As Wikipedia defines it:
Representational state transfer (REST) is a software architectural style that was created to guide the design and development of the architecture for the World Wide Web.
It was noticed by Roy Fielding, that the early WWW concepts can be applied not only to the websites but the APIs too. There were a few traits of web-based systems:
- They use HTTP protocol which is simple to implement
- Operations are limited to a few main methods (GET, DELETE, POST, PATCH/PUT)
- The web is stateless (at least most of the early web)
- The responses are cacheable
Using these insights he derived a few main guidelines to follow.
I would like to believe that REST-like interfaces are here to stay for a long time and will be a fundamental technique to build distributed APIs on the web.
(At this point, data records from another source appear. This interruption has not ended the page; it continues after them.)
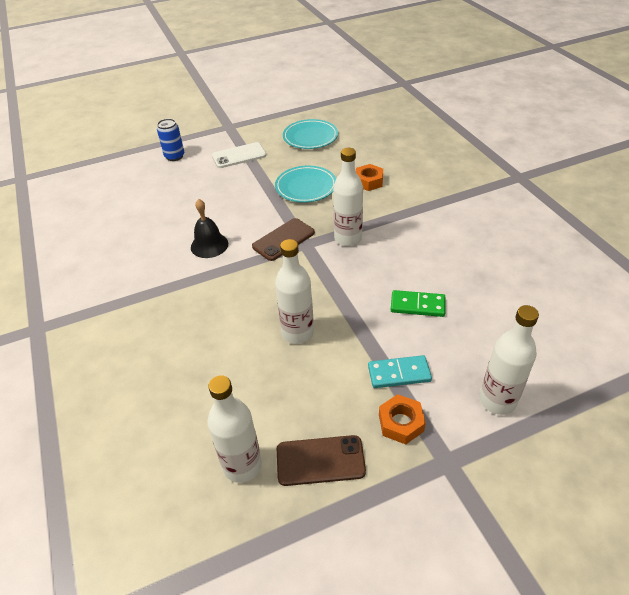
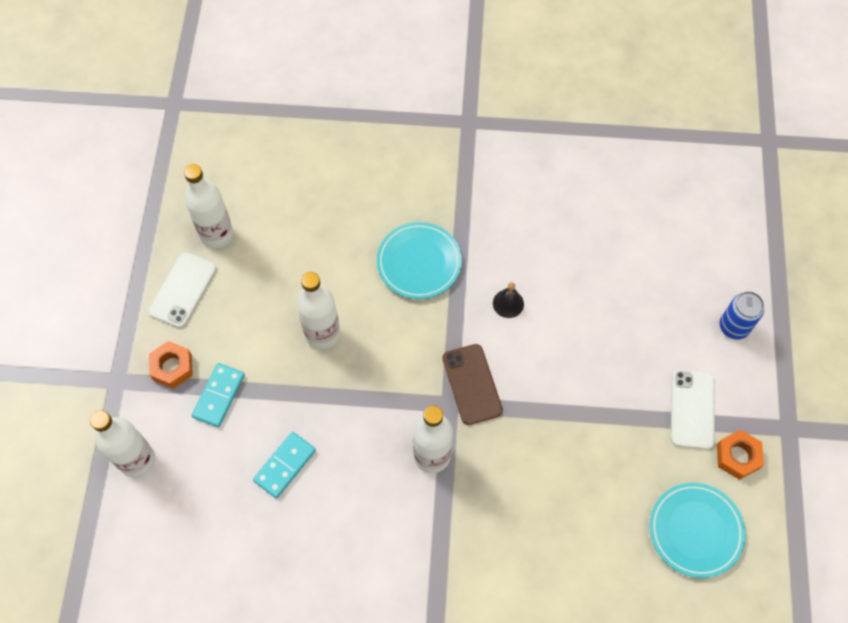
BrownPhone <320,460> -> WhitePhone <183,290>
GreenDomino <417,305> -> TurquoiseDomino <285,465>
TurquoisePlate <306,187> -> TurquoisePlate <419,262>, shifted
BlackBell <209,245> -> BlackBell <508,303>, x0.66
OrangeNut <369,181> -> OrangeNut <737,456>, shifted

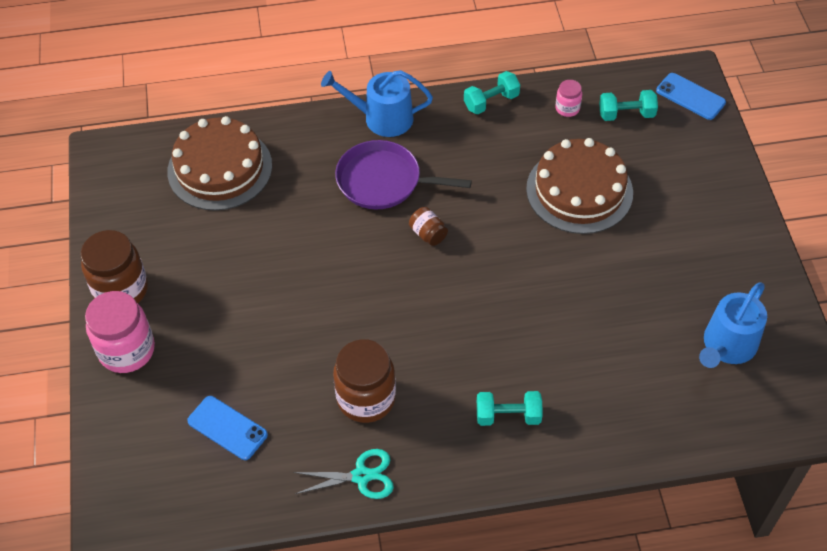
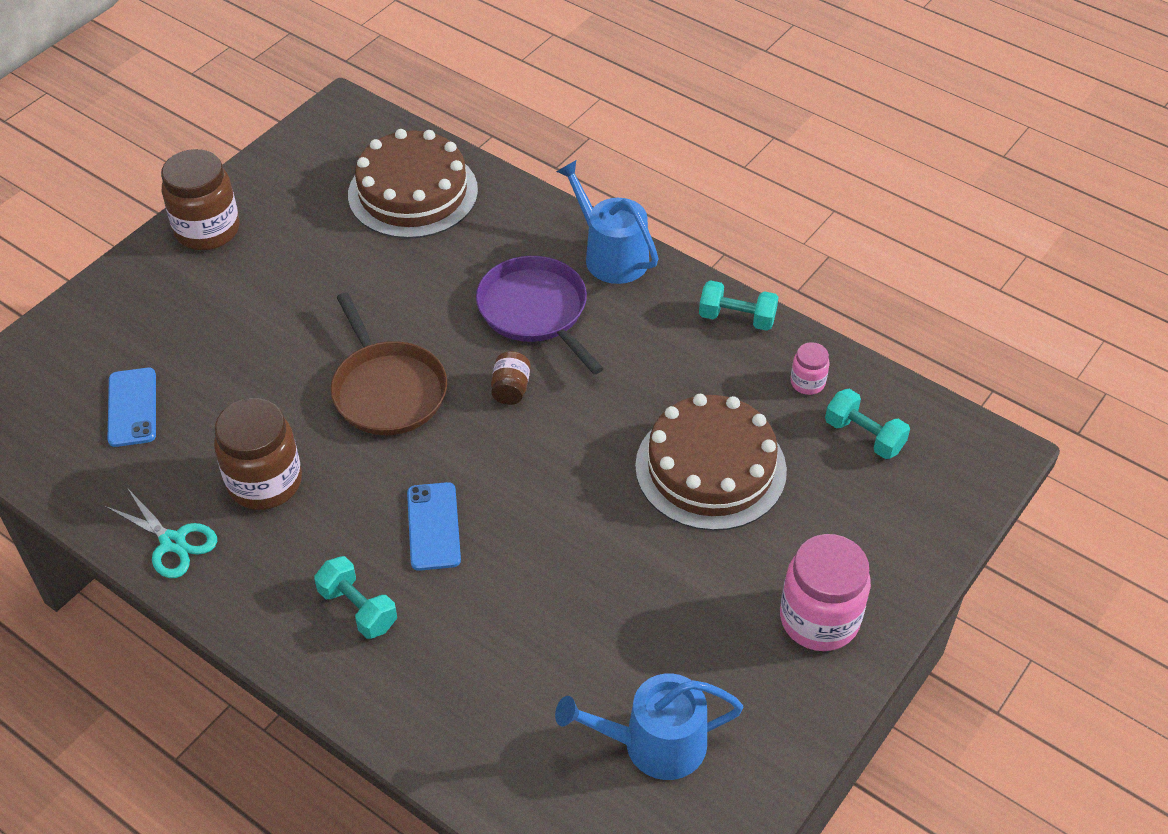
none -> BrownPan <387,390>
BluePhone <690,97> -> BluePhone <433,526>, shifted
PinkJar <127,350> -> PinkJar <819,619>, shifted

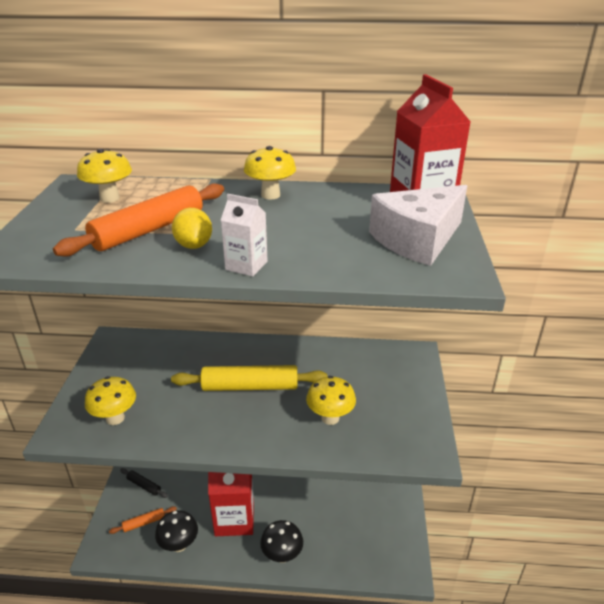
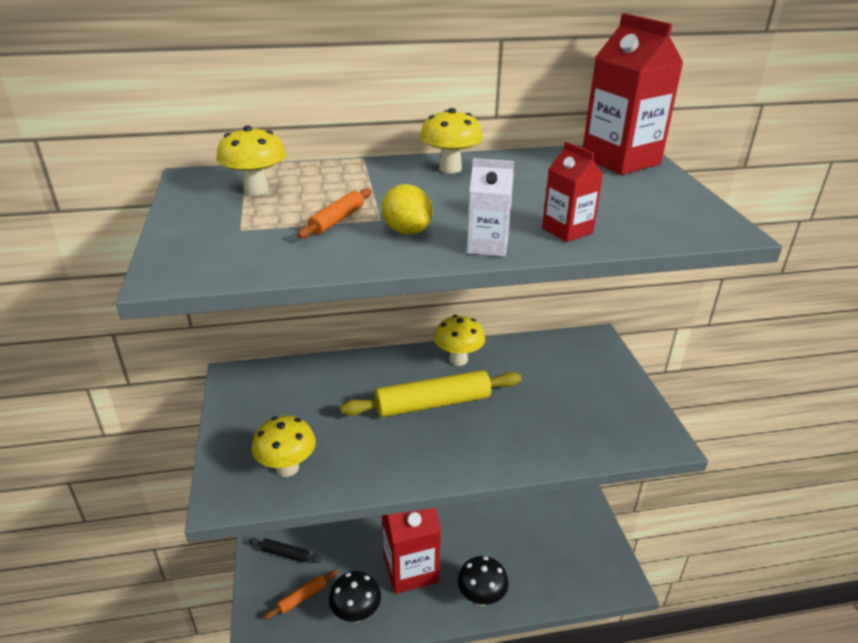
OrangeRollingPin <149,230> -> OrangeRollingPin <337,220>, x0.49
YellowMushroom <330,418> -> YellowMushroom <458,359>, shifted
none -> RedCarton <567,230>
WhiteCheese <417,240> -> none

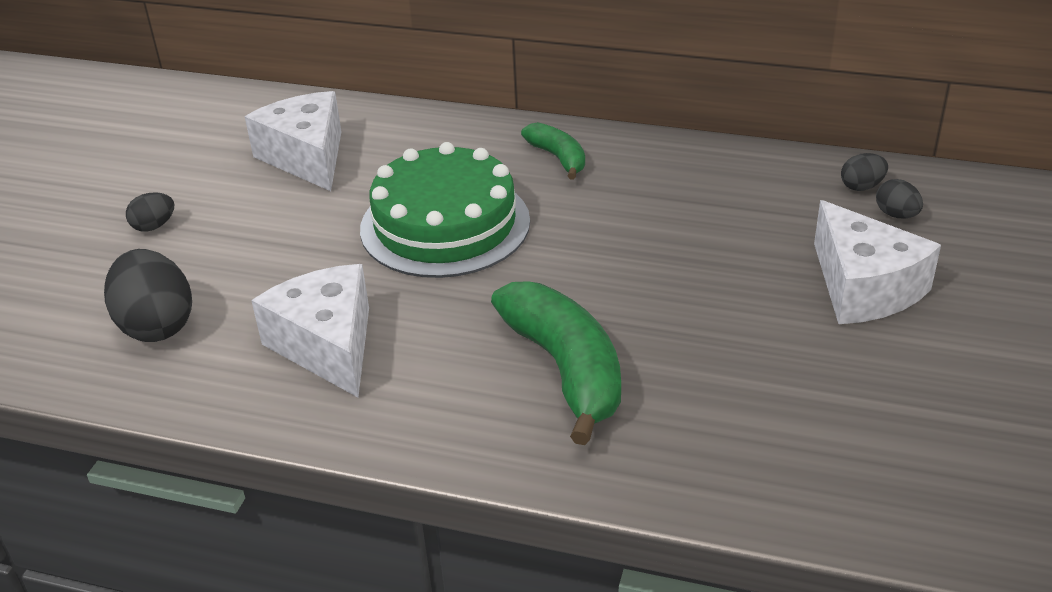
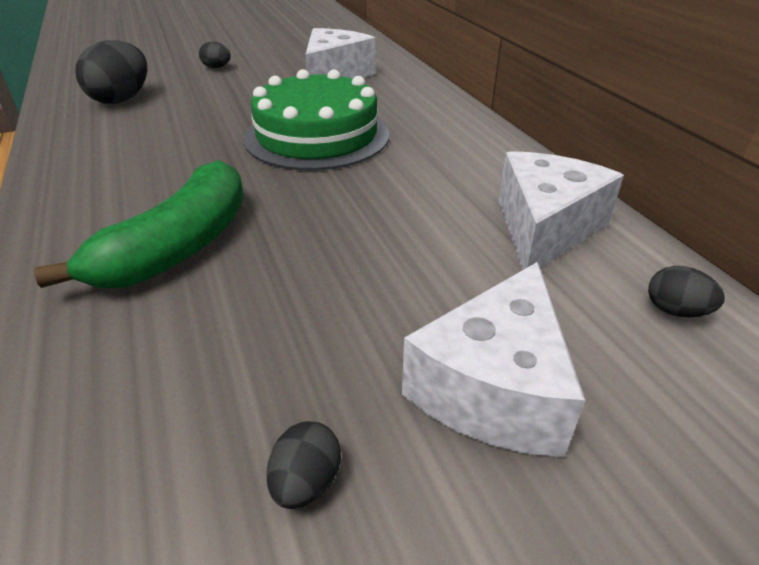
BlackEgg <896,215> -> BlackEgg <306,483>, shifted
WhiteCheese <327,345> -> WhiteCheese <544,229>, shifted
GreenBanana <558,158> -> none

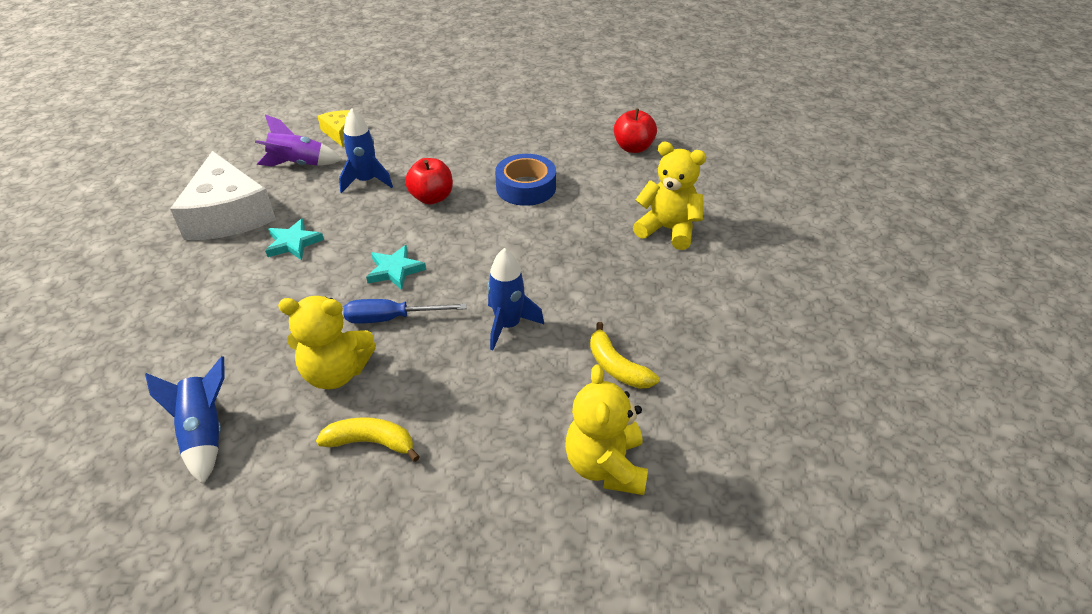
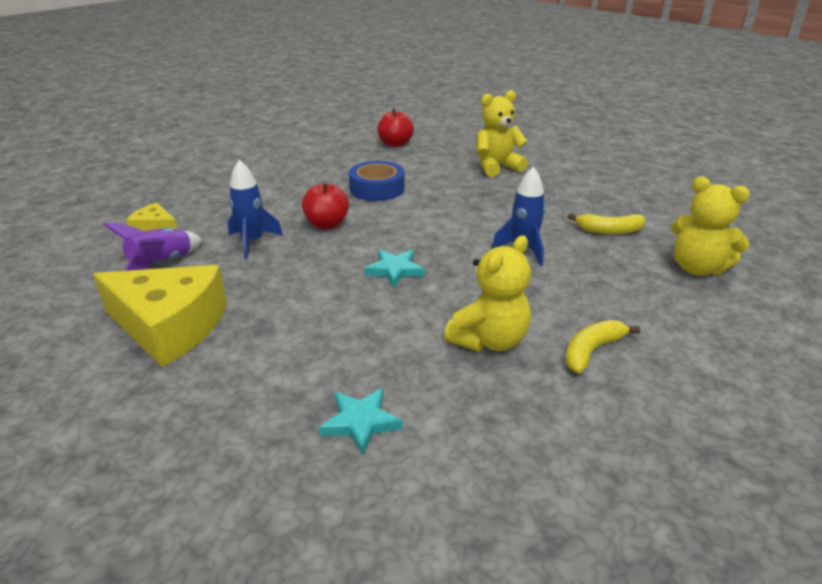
WhiteCheese <228,215> -> YellowCheese <170,326>
TurquoiseStar <293,243> -> TurquoiseStar <360,422>, shifted
BlueRocket <205,433> -> none
BlueScrewdriver <391,318> -> none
The web itself is REST-like and we’ve seen now for the last 40 years that it works quite well, so it’s reasonable to believe that APIs might follow the same case.
Architectural Constraints
These constraints (guidelines) are (were):
- Client-server architecture
- Statelessness
- Cacheability
- Layered system
Code on demand- Uniform Interface:
- Resource identification in requests
- Resource manipulation through representations
- Self-descriptive messages
- Hypermedia as the engine of application state (HATEOAS)
There is no need to explain their original definitions but for the modern APIs, it roughly translates to the guidelines outlined below.
Modern guidelines
So what does all of that mean? Let’s rework these rules into something easy to understand.
Use HTTP protocol
The HTTP protocol is simple and well-understood. There is a lot of infrastructure to facilitate HTTP-based APIs (client and server libraries) so it’s easy to use it.
Almost all programming languages support HTTP protocol out-of-the-box which wouldn’t be the case with RPC-based frameworks like RMI.
Resources should have well-defined locations (URIs)
First of all, what is a resource? The easiest way to describe, it would be to say that the resource is an entity. It could be a User, Order, LogEntry, etc.
Resource should be identifiable so it means it should have an ID.
Next, each resource should have an easy to use URI (URL since we are using HTTP(S)). Here are some examples:
/users/{user-id}
/users/{user-id}/orders/{order-id}
The nesting of resources should reflect the logical structure:
/users/
- a place to find all of the users/users/{user-id}
- a place to find one specific user/users/{user-id}/orders
- a place to retrieve all orders for one specific user/users/{user-id}/orders/{order-id}
- retrieve one specific order for a specific user (and throw an error (404) if the order withorder-id
doesn’t belong to that specific user )/orders
- return all orders on the system/orders?status=completed
- return all completed orders
This makes resources easy to find and retrieve. Naturally, these URLs should contain
full URL like https://mydomain.com/users/{user-id}
.
Use HTTP methods to facilitate different operations
Now we know where is our stuff is stored, so we can start doing something with it.
For that, we use the following HTTP verbs
GET
GET is used to retrieve content
GET /users/
- get all of the usersGET /users/123
- get one specific user
Please note, that the GET should be idempotent meaning that if you request the resource multiple times, it shouldn’t change the state of the resource and it should always return the same resource.
Basically, besides logging, you should not make any changes on the system because of GET request.
POST
POST - to create new content
POST /users/
@CONTENT - create a new user with the details that have been specified in the @CONTENT payload.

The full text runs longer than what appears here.